Ребров с Ольгой засмеялись громче.
– Погодите, чего вы ржете, расскажите толком? Мне к Коваленко ехать?
Сережа проснулся, громко зевнул:
– О-о-ой… холодно… а Олька где?
– Я здесь, милый. Спи.
– Я есть хочу.
– Да, – посерьезнел Ребров, – есть. Нам всем пора пообедать. А точнее – поужинать.
– Может – к Михасю? – предложила Ольга. – Жутко в баню хочу.
– К Михасю? Без звонка? – потер лоб Ребров.
– Именно – без звонка! – Штаубе надел шапку. – Да эта сволочь должна вам в любое время суток жопу лизать, не разгибаясь! Поехали.
* * *Они сидели за столом в пустом банном зале с мраморными колоннами и бассейном. Ребров и Штаубе были в простынях, Ольга и Сережа – голыми. Официант принес десерт и шампанское.
– За удачное, – пробормотал разомлевший Ребров.
Чокнулись и выпили.
– Еб твою… – Штаубе поморщился, взял бутылку. – Полусладкое. Вот пиздарванцы. Человек!
Подошел официант.
– Что это за говно ты нам принес? На хуй нам полусладкое? У вас что, нормального шампанского нет?
– Извините, но завезли только полусладкое.
– Еб твою! – Штаубе ударил бутылкой по столу. – Зови сюда Михася!
– Одну минуту…
– Генрих Иваныч, да все хоккей, – Ольга допила, встала и бросилась в бассейн. – Сережка, иди ко мне!
Сережа прыгнул в воду.
– А вот это… после еды… вредно! – погрозит пальцем Ребров.
– Отлично! – закричала Ольга.
– Ей сиропа разведи водой – и тоже отлично будет, – проворчи Штаубе, откусывая от яблока.
Ольга схватила Сережу за руку, потянула на середину бассейна. Сережа завизжал. Вошел Михась.
– Что же это, друг любезный? – Штаубе щелкнул по бутылке.
– Михаил Абрамыч, извините ради Бога! – Михась прижал пухлую ладонь к груди. – С брютом щас такой напряг, все по валютным барам, нам вообще ничего не дают. Хотите «Напариули»? Джина с тоником? Ликерчик у меня хороший есть. Яичный.
– Яичный? – издевательски прищурился Штаубе. – Говно ты собачье! Ты видишь кто к тебе приехал?! Ты, пиздюк – в жопе ноги! Мы что тебе – бляди райкомовские, или уголовники твои, чтобы это пойло лакать?! Кто мы тебе, гад?! Отвечай! – он ударил кулаком по столу, опрокидывая бокалы.

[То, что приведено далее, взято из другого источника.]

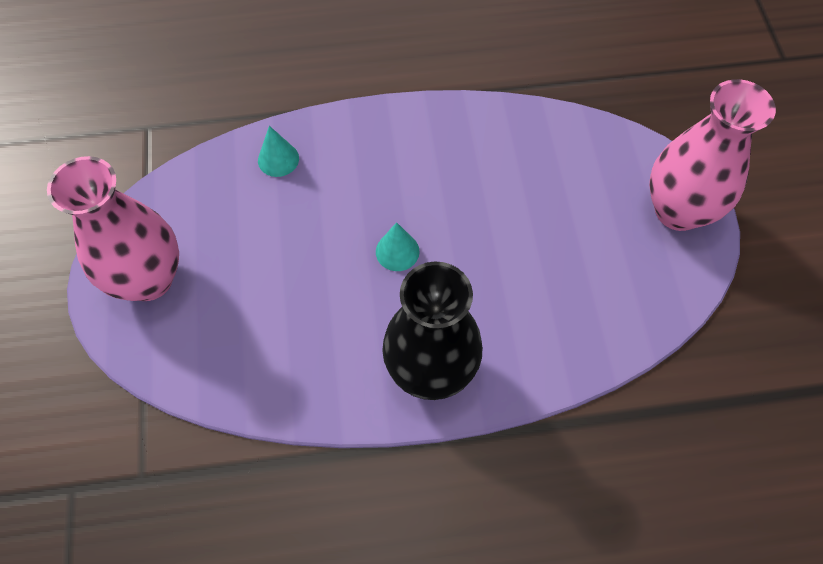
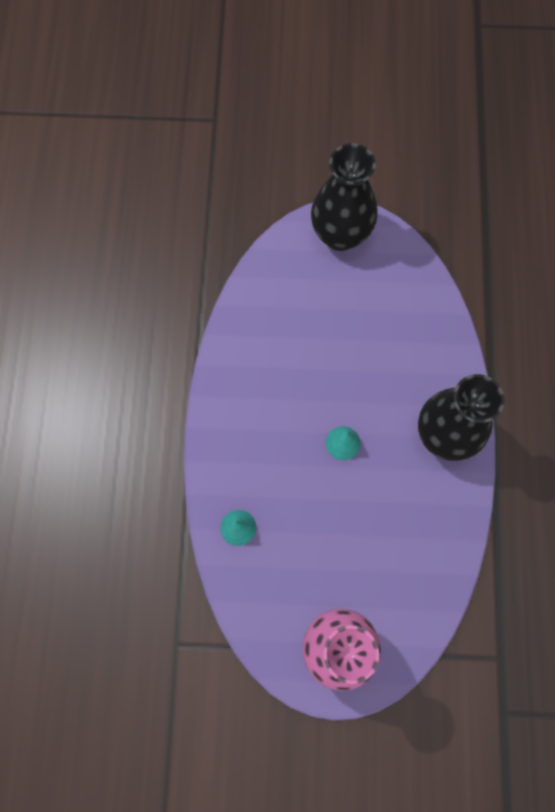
camera: 80 degrees left, 10 degrees up
(678, 210) = (340, 235): pink vase -> black vase

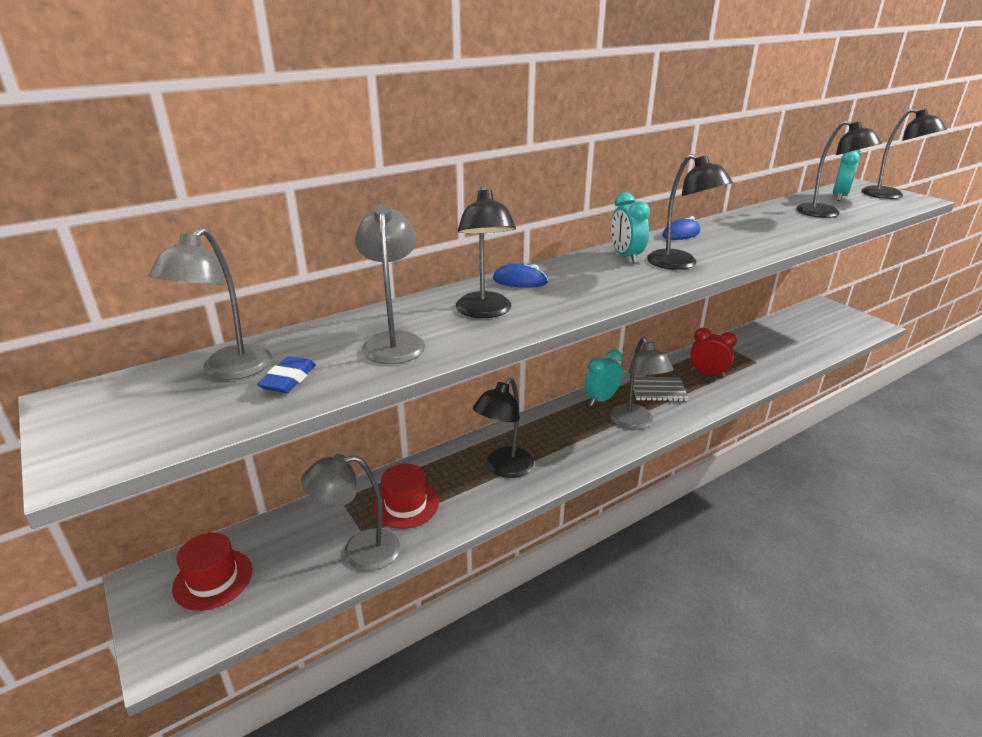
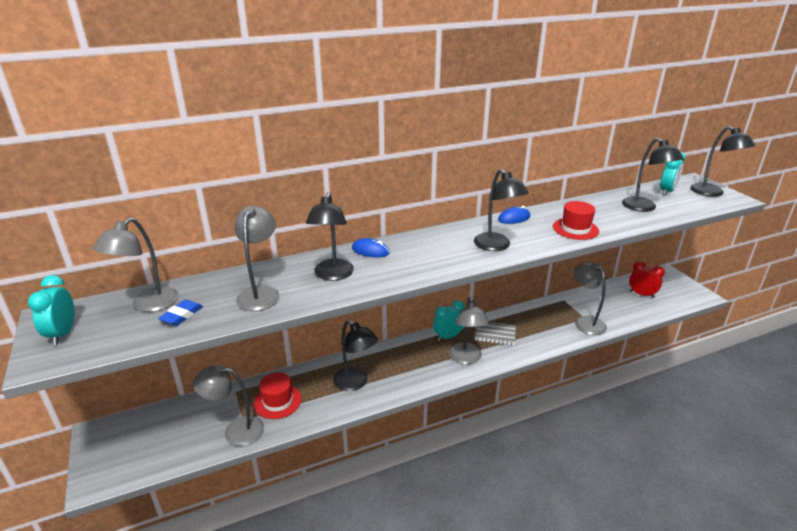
camera: 10 degrees right, 0 degrees up
(213, 579) = (137, 437): red hat -> red hat (575, 229)
(504, 468) = (355, 383): black lamp -> black lamp turned 90 degrees counterclockwise
(626, 257) = (459, 236): turquoise clock -> turquoise clock (63, 334)
(707, 373) = (540, 324): red clock -> red clock (641, 294)
(759, 366) = (585, 322): none -> grey lamp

– Генрих Иваныч, – поднял руку опьяневший Ребров, – ну не надо так… они же все… подчиненные.
– Прошу прощения, извините, пожалуйста, я щас принесу все, что есть, все, что есть! – забормотал Михась.
– Тащи все, гад! Все! Чтоб все стояло здесь! Все! – стучал кулаком Штаубе. – Полусладкое! Ты что, говнюк, в детстве сахара мало ел?! Или решил, что мы блокадники? Или ветераны войны, ебать их лысый череп?! Это им ты будешь клизму с полусладким вставлять в жопы геморройные, понял?! Им! А нам это… – он схватил бутылку и швырнул в Михася, – по хую!